Though Bob had no radon problems, he did have some unmarked metal drums that kept surfacing in his kid's sandbox. The Office of New Machines was too busy with radon removal R&D to have time for unmarked drum R&D.

Market Planning

Beth's Pet Rocks came from a single quarry. If supplies were cut off, she was in trouble. Luckily, the Office of Strategic Stones and Stuff had done scenario planning to locate alternative sources of supply and had stockpiled key rocks for such an emergency.

Bob runs a retail magazine franchise. When Bob's main magazine supplier cut him off for not selling enough Pewter World subscriptions, he was forced to make 47 phone calls over a two month period before he located a new source of supply.

Subsidized loans, loan guarantees, and insurance programs

Because she lives in a Quarry Development Region, Beth got a below-market fixed-rate mortgage from the government. In addition, the government promised to make good on any unpaid principle should Beth not be able to make her payments.

Bob had a bank mortgage which fluctuated with the prime rate. Should he fail to make any payments, the bank could seize his home.

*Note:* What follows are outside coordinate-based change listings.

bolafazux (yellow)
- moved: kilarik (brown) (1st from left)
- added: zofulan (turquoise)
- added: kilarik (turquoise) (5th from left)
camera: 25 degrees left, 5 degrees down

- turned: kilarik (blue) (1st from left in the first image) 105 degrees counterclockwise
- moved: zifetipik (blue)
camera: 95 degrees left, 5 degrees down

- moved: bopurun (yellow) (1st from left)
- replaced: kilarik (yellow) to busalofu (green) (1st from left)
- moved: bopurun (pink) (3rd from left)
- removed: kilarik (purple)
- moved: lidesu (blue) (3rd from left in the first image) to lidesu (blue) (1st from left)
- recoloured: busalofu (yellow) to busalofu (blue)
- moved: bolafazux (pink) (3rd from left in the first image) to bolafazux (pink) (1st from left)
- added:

Administrative and Regulatory Costs

Beth created a great deal of work for the government. Somebody had to plan and manage handling her radon cleanup, legal suit and mortgage. These people worked very hard, but Beth wasn't the one that had to pay them.

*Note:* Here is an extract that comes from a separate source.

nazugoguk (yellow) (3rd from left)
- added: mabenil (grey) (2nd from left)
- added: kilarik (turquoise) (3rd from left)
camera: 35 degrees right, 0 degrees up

Bob paid for all of the work his activities created through his mortgage rates, taxes, and of course, lawyers fees for the little mess in his back yard sandbox.


Assumption of Legal Risks/Indemnification

Prior to discovering her radon problem, Beth had rented her basement room to a couple who was now experiencing health problems. Luckily, she had received blanket federal indemnification for all accidents, spills, etc. associated with her home or business. She told the couple to go sue the federal government.

Bob was not so lucky. Federal researchers discovered that he had once spilled some gasoline in his back yard while refueling his lawn mower. Under the joint and several strict liability provisions of Superfund, poor Bob was individually responsible for mitigation of all pollution associated with the mysterious drums in his back yard.

Changes in Market Rules Governing Access to Markets, Prices, or Terms of Sale

Beth built an addition to her home using whatever contractor and construction material she wished.

Not Bob. Since his house was taupe, not purple, he had to use Henry's House Builders and pay a significant price premium. Furthermore, the Regulations for Owners of Taupe Homes stipulated that he could sell his home only in an even-numbered year.

Federal Procurement Policies

When Beth lived in her government-subsidized mansion she was a government employee responsible for purchasing all necessary food items for her department. In accordance with the "Truffle Promotion Act of 1832," she purchased hundreds of truffles per month from the nation's four truffle manufacturers.

When Bob needed food, he bought it at market rates in the neighborhood Quick Mart.